The defendant moved for binding arbitration, relying on the 2000 and 2002 terms of use agreements. The defendant argued that the 2005 agreement – the one that did not contain an arbitration clause -- was not enforceable because the defendant had not followed the modification process it established in the original 2000 agreement. The 2000 agreement provided:
This User Agreement may be modified at any time. Whenever changes are made, the revised agreement will be posted at this location. New terms will be effective 30 days after the changes are posted. You will be asked to acknowledge your acceptance of the changes the first time you log in after the changes have been made.
In fact, none of the plaintiffs were ever asked to “acknowledge” the 2005 agreement. Notice of the 2005 changes was spotty; the Web site displayed a banner for approximately one month indicating that changes had been made, but the defendants were unable to present evidence indicating whether the plaintiffs had ever logged on and had seen it.
The defendants argued to the court that the 2005 agreement was invalid because (1) acknowledgement of the 2005 changes was required by the original agreement and (2) general contract law principles require that the users be given notice of the proposed changes.
The court rejected these arguments, ruling that the 2005 agreement was enforceable. First of all, it said, the 2000 agreement is ambiguous as to whether an acknowledgement is necessary in order to effect a revision of the contract. The agreement could be read to require users to acknowledge the changes, certainly. However, another plausible reading is that the sentence “New terms will be effective 30 days after the changes are posted” means that no indication of assent or acknowledgement by the user is necessary. The court landed on this latter reading. The language mentioning acknowledgement of the changes is merely “icing on the cake,” it said. In any event, the court added, to the extent that the 2000 agreement is ambiguous as to what action on the user's part, if any, is necessary to revise the terms of use, then that ambiguity should be construed against the drafter – in this case, the defendant Web site operator.

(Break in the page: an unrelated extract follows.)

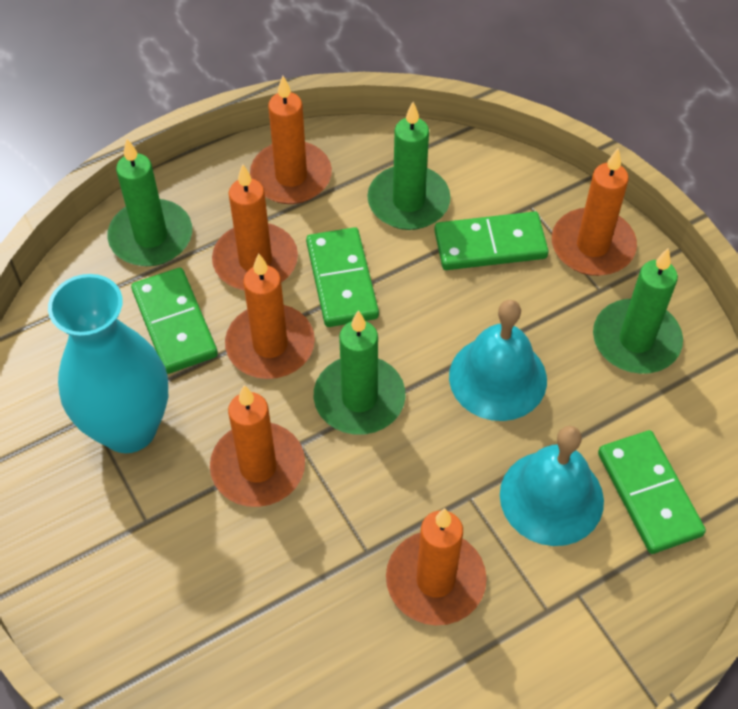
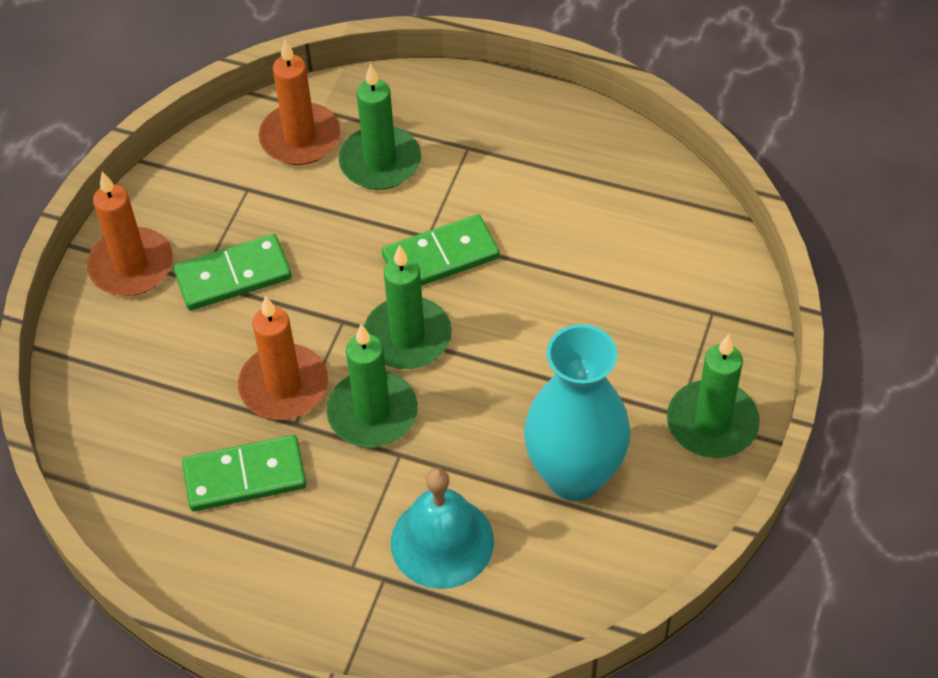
green domino: 4 -> 3
orange candle: 6 -> 3
turquoise bell: 2 -> 1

Second, ruled that the plaintiffs had waived the acknowledgement requirement, assuming there was one. Finally, the court ruled that the Web site operator was estopped to deny the effectiveness of the 2005 changes. Under the common law doctrine of quasi estoppel, a party may be estopped from asserting a position it has previously taken if it would be unconscionable. The court found unconscionability in the fact that the Web site operator had not – until it saw an advantage to do so in the present litigation – ever taken the position that the 2005 agreement did not apply to its users.

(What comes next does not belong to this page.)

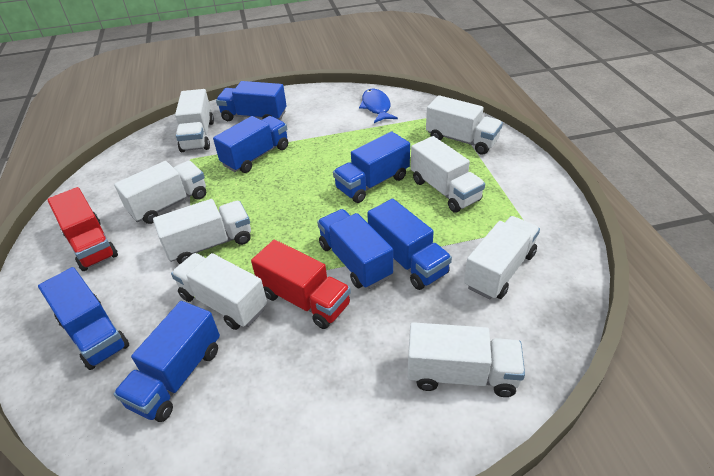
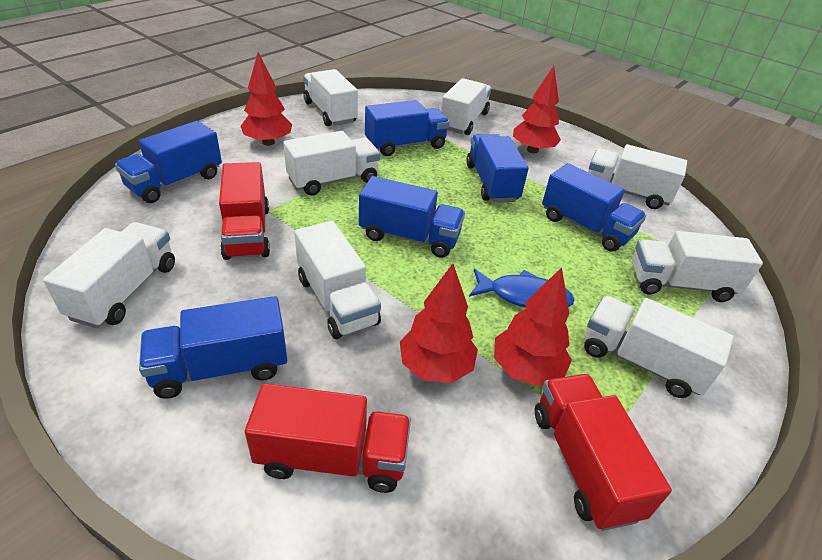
blue truck: 7 -> 6
red tree: 0 -> 4
red truck: 2 -> 3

It is hard to draw too much meaning from a case as odd as this one. After all, how many online businesses are removing binding arbitration clauses from their terms of use? And how many online businesses will request an acknowledgement to changes in their terms of user but supply no mechanism by which users can signal this acknowledgement? But, in answer to the question I posed at the outset: Yes, it is certainly possible to validly modify an online terms of use agreement without notice to the user. Apparently it is not very hard at all. Unfortunately, the court declined to address the contract law principle behind the Douglas ruling, namely, whether contract law requires Web site operators to give their users more notice of contract revisions than merely posting the new terms on a Web site.